EXERCISE DIRECTIONS
After locating the line that contains "text: (605, 246) -> (873, 192), 61 -> 66" in the records below, write out exactly that line and each line after it through the one that contains "part: (795, 976) -> (995, 1506), moved", and nothing else.

========

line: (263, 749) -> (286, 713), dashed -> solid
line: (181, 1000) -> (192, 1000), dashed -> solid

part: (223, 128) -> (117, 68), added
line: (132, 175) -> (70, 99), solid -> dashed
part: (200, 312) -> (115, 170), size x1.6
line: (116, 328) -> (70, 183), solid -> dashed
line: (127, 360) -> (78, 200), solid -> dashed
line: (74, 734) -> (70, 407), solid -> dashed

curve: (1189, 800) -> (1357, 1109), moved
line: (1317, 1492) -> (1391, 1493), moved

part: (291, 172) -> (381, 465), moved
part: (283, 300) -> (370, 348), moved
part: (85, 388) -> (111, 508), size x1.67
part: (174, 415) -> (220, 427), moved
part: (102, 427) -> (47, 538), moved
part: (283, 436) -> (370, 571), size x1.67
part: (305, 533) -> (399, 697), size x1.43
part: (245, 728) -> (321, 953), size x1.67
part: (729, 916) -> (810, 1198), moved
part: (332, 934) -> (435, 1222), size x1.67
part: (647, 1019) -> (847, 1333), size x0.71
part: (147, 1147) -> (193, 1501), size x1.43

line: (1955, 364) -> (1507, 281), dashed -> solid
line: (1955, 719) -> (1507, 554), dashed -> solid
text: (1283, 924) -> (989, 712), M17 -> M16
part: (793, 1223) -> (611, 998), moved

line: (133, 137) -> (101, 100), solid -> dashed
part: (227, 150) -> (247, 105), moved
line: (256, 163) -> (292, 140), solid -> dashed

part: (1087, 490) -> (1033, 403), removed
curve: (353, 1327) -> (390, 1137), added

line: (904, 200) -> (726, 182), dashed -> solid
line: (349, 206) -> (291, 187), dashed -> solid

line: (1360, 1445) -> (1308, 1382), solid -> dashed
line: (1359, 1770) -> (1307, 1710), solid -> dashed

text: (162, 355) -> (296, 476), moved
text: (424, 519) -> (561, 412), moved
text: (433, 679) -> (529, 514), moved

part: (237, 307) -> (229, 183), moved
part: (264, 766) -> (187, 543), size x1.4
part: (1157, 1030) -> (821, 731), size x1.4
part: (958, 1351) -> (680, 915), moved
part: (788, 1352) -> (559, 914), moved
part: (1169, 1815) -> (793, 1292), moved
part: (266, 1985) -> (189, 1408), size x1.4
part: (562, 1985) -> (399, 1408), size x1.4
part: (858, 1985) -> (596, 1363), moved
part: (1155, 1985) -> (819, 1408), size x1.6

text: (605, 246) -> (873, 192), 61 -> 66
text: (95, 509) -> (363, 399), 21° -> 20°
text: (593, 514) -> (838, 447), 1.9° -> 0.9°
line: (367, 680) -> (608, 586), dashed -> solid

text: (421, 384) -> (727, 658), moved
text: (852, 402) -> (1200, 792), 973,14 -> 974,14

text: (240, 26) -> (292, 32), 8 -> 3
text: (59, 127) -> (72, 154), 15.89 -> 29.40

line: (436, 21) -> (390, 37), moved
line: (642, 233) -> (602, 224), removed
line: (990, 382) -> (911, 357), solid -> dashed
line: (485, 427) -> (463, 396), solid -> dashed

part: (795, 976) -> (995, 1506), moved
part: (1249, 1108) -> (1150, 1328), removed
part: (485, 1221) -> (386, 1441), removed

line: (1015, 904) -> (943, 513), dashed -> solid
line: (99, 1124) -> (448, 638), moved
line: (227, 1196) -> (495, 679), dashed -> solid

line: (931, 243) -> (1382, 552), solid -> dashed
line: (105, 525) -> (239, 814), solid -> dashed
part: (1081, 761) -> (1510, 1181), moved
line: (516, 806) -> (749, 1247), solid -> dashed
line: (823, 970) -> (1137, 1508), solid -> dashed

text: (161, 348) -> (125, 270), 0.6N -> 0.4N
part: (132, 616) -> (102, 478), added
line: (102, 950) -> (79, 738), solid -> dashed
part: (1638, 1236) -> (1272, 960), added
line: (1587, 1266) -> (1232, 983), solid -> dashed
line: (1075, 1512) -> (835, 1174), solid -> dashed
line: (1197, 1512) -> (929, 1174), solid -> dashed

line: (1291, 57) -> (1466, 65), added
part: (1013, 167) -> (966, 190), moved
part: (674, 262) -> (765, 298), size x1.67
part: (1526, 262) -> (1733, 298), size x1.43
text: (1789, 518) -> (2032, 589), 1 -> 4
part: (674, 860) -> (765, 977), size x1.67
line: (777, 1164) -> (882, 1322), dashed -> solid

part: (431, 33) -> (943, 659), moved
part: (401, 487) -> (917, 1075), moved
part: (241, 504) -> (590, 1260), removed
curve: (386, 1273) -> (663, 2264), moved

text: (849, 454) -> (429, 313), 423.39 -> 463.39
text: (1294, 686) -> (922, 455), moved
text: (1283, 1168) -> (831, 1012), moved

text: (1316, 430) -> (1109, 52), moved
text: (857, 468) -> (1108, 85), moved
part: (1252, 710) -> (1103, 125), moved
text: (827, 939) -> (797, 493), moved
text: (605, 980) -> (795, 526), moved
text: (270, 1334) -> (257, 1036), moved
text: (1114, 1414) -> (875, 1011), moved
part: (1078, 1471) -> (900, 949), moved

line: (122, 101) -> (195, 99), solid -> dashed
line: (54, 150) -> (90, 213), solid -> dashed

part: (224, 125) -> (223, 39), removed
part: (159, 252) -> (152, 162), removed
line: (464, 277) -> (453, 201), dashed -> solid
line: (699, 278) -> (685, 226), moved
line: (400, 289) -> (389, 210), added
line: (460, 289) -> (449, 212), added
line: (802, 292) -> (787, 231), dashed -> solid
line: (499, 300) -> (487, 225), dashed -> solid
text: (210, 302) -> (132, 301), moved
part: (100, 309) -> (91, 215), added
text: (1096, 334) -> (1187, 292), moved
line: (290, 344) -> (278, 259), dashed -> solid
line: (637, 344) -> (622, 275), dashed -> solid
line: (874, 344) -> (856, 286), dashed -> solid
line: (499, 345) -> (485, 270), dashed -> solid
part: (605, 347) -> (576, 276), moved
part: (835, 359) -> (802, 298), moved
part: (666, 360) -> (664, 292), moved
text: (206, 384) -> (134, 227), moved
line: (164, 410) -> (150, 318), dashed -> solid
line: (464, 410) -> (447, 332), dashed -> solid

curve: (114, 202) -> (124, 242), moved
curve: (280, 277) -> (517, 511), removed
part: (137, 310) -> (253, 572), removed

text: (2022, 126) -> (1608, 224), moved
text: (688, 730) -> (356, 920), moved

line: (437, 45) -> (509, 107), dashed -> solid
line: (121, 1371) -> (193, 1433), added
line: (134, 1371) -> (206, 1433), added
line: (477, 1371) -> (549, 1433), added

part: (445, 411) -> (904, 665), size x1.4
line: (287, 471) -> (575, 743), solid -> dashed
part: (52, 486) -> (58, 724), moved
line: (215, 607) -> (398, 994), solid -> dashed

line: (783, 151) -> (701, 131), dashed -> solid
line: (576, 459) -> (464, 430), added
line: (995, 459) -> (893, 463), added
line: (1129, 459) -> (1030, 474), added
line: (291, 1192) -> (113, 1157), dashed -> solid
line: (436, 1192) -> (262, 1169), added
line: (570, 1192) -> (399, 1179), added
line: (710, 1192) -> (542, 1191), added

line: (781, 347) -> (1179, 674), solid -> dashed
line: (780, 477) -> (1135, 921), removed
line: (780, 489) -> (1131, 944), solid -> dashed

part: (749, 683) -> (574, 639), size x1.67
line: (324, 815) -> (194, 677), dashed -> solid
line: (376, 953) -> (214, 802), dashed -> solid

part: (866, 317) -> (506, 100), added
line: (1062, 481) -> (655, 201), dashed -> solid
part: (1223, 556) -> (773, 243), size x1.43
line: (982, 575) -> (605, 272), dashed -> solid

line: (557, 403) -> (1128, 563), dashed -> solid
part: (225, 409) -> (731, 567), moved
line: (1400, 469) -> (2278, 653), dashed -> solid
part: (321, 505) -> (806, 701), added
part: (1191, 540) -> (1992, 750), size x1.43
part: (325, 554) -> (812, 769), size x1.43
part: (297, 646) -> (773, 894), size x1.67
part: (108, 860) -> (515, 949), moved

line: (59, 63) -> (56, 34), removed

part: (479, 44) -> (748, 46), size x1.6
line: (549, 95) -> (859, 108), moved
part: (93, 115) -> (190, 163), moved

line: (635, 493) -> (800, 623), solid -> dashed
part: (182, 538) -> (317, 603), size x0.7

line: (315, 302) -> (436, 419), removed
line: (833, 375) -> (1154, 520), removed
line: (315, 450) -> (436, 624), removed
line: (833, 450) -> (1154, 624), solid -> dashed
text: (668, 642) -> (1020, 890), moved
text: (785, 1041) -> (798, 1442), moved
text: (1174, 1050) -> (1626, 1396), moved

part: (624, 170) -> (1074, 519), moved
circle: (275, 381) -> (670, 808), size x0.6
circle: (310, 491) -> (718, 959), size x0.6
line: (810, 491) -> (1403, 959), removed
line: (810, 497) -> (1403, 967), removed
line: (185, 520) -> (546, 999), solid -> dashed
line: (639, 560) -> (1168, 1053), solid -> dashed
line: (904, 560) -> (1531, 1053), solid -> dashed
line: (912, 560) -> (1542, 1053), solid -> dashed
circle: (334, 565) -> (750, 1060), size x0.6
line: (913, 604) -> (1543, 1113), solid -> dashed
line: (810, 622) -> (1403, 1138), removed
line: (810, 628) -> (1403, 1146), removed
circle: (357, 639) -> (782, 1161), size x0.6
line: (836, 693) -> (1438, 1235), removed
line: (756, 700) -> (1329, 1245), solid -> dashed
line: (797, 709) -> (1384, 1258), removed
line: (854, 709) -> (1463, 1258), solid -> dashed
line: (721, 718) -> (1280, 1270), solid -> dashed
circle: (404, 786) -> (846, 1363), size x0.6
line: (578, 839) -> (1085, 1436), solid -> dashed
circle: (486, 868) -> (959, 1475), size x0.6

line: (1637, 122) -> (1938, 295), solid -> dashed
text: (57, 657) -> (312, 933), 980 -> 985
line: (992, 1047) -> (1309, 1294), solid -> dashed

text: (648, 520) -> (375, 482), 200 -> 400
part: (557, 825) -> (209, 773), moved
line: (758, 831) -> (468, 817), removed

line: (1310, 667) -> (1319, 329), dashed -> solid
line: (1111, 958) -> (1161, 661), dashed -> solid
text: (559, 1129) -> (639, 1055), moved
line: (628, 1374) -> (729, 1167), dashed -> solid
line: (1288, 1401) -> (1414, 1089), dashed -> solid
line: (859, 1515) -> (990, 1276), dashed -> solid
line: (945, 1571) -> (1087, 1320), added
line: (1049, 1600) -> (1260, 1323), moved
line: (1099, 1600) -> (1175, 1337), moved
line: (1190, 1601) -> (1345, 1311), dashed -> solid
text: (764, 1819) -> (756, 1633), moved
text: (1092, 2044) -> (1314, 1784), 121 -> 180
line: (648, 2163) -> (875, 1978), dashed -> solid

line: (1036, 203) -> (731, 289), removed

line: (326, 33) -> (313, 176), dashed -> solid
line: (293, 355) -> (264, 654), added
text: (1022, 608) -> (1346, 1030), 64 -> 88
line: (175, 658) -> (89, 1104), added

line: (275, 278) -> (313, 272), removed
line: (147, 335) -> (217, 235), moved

========

RESPONSE BELOW
text: (605, 246) -> (873, 192), 61 -> 66
text: (95, 509) -> (363, 399), 21° -> 20°
text: (593, 514) -> (838, 447), 1.9° -> 0.9°
line: (367, 680) -> (608, 586), dashed -> solid

text: (421, 384) -> (727, 658), moved
text: (852, 402) -> (1200, 792), 973,14 -> 974,14

text: (240, 26) -> (292, 32), 8 -> 3
text: (59, 127) -> (72, 154), 15.89 -> 29.40

line: (436, 21) -> (390, 37), moved
line: (642, 233) -> (602, 224), removed
line: (990, 382) -> (911, 357), solid -> dashed
line: (485, 427) -> (463, 396), solid -> dashed

part: (795, 976) -> (995, 1506), moved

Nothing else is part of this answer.